Cancer treatments have varying survival rates depending on the cancer, the treatment, and how the survival rate is calculated. If you really want to know how successful conventional treatments are at curing cancer, you’ll be hard pressed to find the information.
Cure rates are hard to find. Instead, the medical community publishes 5-year survival rates. If cancer patients die from cancer 5 years and 1 day from the time they were diagnosed, their 5-year survival is still a success to the cancer industry. Furthermore, most cancers are extremely slow moving diseases. If the cancer patient was left untreated, a 5-year survival rate is likely. Proponents of alternative treatments argue that cure rates have not changed in the last 35 years.
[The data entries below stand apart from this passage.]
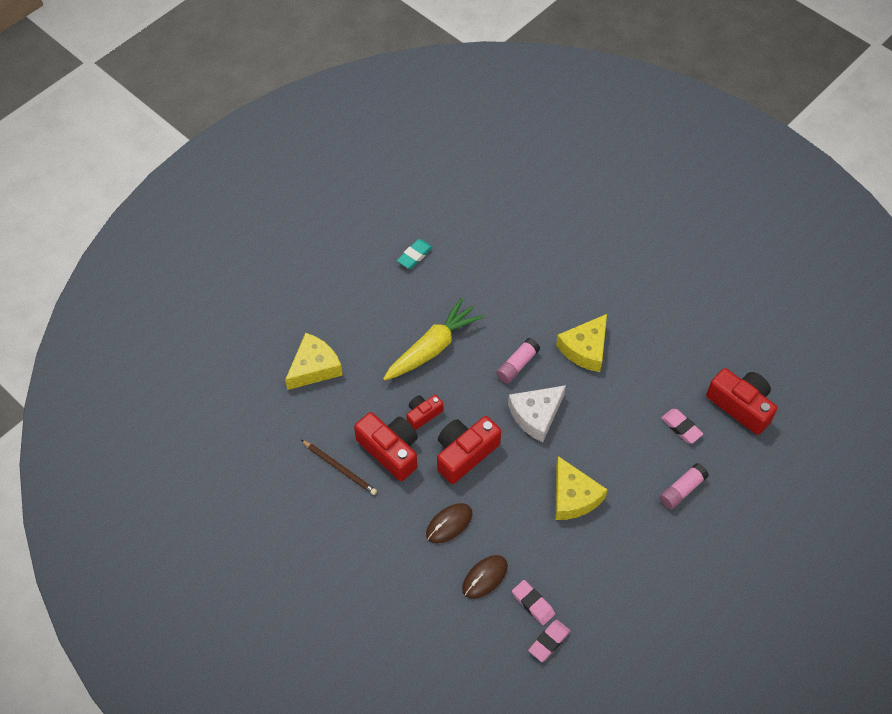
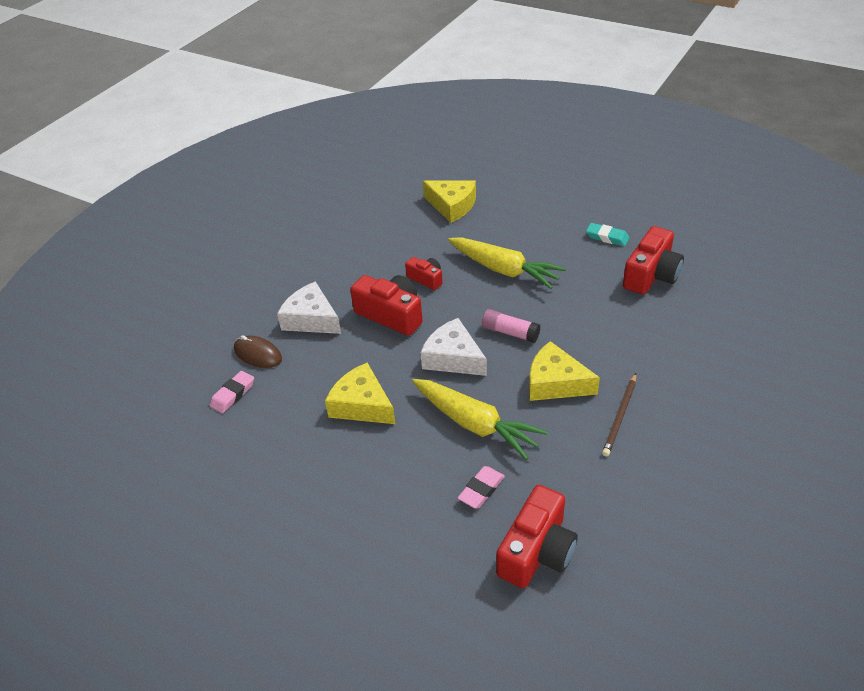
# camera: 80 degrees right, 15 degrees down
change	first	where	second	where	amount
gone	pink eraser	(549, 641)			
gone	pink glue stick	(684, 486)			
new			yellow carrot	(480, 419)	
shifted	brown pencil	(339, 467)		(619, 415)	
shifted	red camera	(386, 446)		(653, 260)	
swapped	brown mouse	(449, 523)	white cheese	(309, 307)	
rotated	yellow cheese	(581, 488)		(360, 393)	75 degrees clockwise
The 5-year survival rate has improved—but they contend this improvement is due to earlier detection rather than successful medical intervention.
Consider the placebo effect. In 1955 Henry Beecher concluded that between 30 and 40 percent of any treated group would positively respond to a placebo (sugar pill). When new drugs are tested for FDA approval, they go through a placebo test where results are compared to a sugar pill.
New research shows that the placebo success rate may be significantly higher than previously believed, as high as 75%. Furthermore, the bigger the treatment appears to be, the higher the success rate. Patients who believe they underwent surgery experience higher levels of success than those taking a pill.
Chemotherapy treatment for breast cancer has a current 5-year survival rate of 44%. With many other types of cancer, chemotherapy treatment success rates are as low as 1%.